When Do Unsecured Loans Become Secured Loans?

Unsecured loans become secured loans when a charge order is issued by the court. It happens when you refuse to discharge your debt.

When Do Unsecured Loans Become Secured Loans?

Unsecured loans are known to be much friendlier than secured loans in that they involve no risk of losing assets. This feature is promoted in advertisements to make them appealing to borrowers who tend to meet unexpected or planned expenses. The approval hinges on your income sources and credit report. The more impressive your credit report and financial condition are, the lower interest rates you will qualify for.

Most of the borrowers are under the impression that they do not need to panic about losing their personal assets in case of a default, although implications such as a credit score loss and late payment fees are ineluctable.

But the most intriguing feature of these loans is that they could be transformed into secured loans by obtaining a charging order from the court by your lender in case of a default, which enables them to liquidate your property in order to get hold of their money.

Unsecured loans in the UK do not have to be exorbitant as long as you continue to repay the debt on time. Small personal loans aimed at funding emergencies are required to be settled on the due date in fell one swoop. However, long-term loans are paid back over an extended period of time.

Unfortunately, the consequences of default or late payment fees are adverse and have far-reaching effects. Not only will you significantly lose your credit points, but your account will also be sent to collection agencies. It could be a tormenting experience to attend to their phone calls, reply to their messages and, above all, adhere to their proposed payment plans, but what if you still refuse to pay off the debt? Does that mean your lender cannot obtain their money back just because the loan is not backed by collateral? Thereby hangs a tale.

Your lender will take you to court

Your lender could exercise legal action if your account is in default for three months. Bear in mind that they have the contract bearing your signature, which means you consent to all terms and conditions. The contract gives your lender the right to file a lawsuit against you, no matter whether you borrowed up to £500 or £5,000.

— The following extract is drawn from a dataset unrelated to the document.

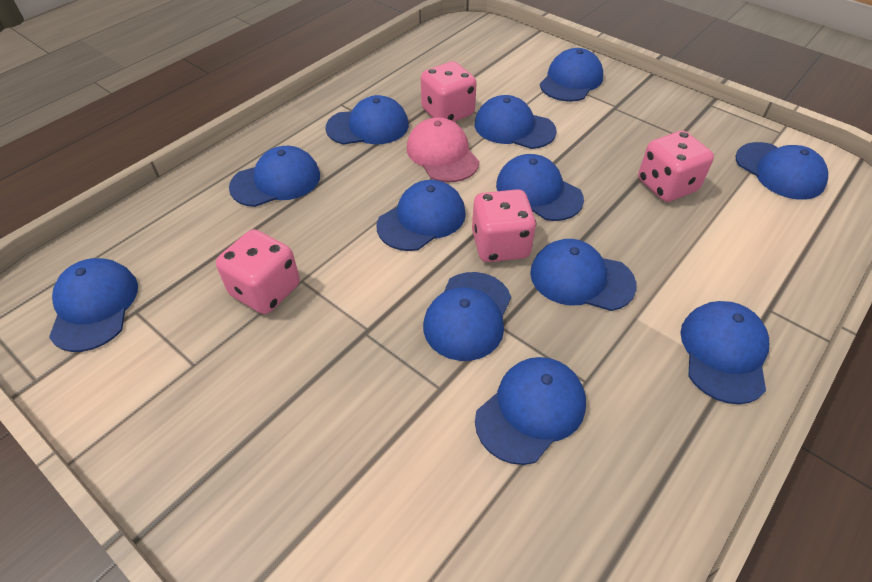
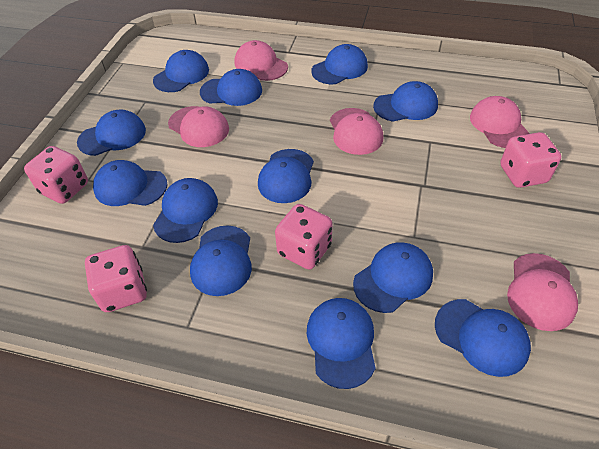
pink cap: 1 -> 5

Unsecured loans are assumed to be less risky, but as a matter of fact, they are not if you fail to meet your obligations on time. Collection agencies are the first tactic they use to motivate you to repay the debt, but if you still refuse, the matter is taken to court. As a result, a county court judgment is issued against you.

Now, the court will order you to settle the debt as per a proposed payment plan. Ideally, you should discharge your debt within a month to avoid a record of a county court judgment on your credit file. Otherwise, it will keep appearing on it for six years. You cannot avoid its record on your credit file if you take more than a month to settle your dues.

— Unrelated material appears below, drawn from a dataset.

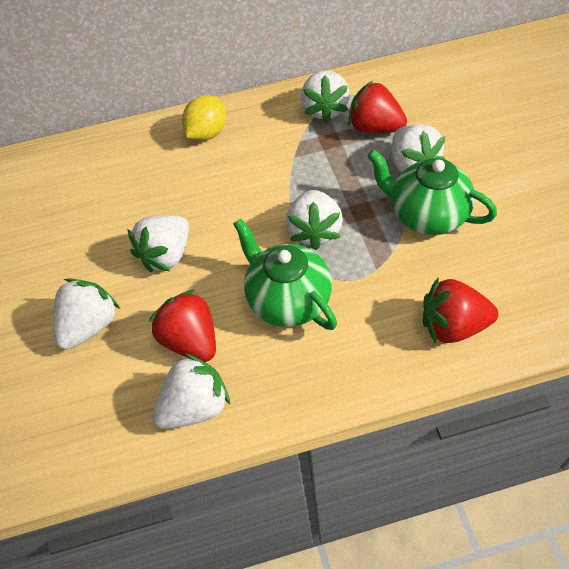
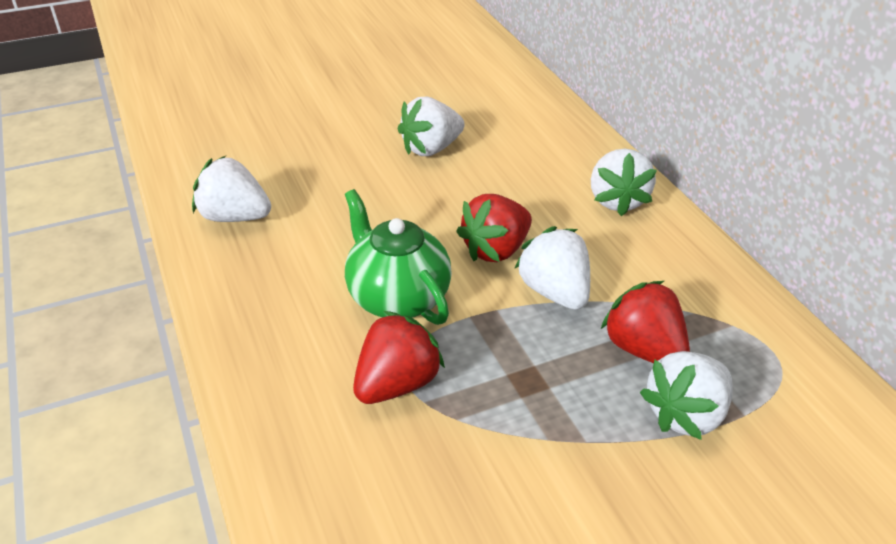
green teapot: 2 -> 1
white strawberry: 6 -> 5
yellow lemon: 1 -> 0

There is a possibility that you fail to pay off the debt as per the court orders. In this case, your lender will ask the court to release a charge order, which asserts that the unpaid amount of the debt will be paid from the proceeds of the sale of your house. Once the charge order is passed, your unsecured loans and credit card bills will suddenly become secure. They are treated like a mortgage. As a result, your house is used to release the unpaid amount, provided your existing mortgage will have the first charge on your property.  

How does the charge order work?

It is vital to understand that a charge order will not result in an immediate and forceful sale of your property., but once the order is released, your lender would seek permission from the judge to grant an order for sale to obtain their money back.

You still have the right to stop the liquidation procedure. In each hearing, you can advance a number of arguments in order to halt the sale. For instance, you are ill, or you have a family, or you do not own a complete share of your house. The court will grant you an opportunity to prevent your property from being sold. However, at the same time, the court also expects you to settle your unpaid account.

Of late, there has been a surge in charge orders, but there is no data on how many orders have been converted to orders for sale. However, when lenders’ opinions are sought on this, they completely deny that they rush to the court to obtain orders for the sale of the property. Though they have an ace up their sleeves, they only threaten borrowers in the name of a charging order without any intention of moving to an order for Dale.

Remember that various lenders are out there who use their unique tactics to collect payments. Some lenders are known to use more daunting practices such as showing up on your doorstep at unexpected times, disseminating information about your non-payments in the neighbourhood and strongly condemning your comportment. These tactics could prove harassing, especially if you intend to pay back the debt but are unable to. Some lenders might be more ruthless. They may use some illegal tactics.

Indubitably, the risk of default is quite high in the case of an unsecured loan, so there is a likelihood that your lenders require you to make an upfront payment as security, which is refunded after the clearance of the debt. Your lender will repossess the secured amount if you fail to meet your obligation on time. You may find some lenders relying on this method in spite of promoting themselves as lenders charging no upfront fees.

The final word

Personal loans cannot be transformed into secured loans unless the lender seeks a charge order from the court. It is normally issued against borrowers against whom a county court judgement had been issued before. However, your property cannot be repossessed until your lender has an order for sale.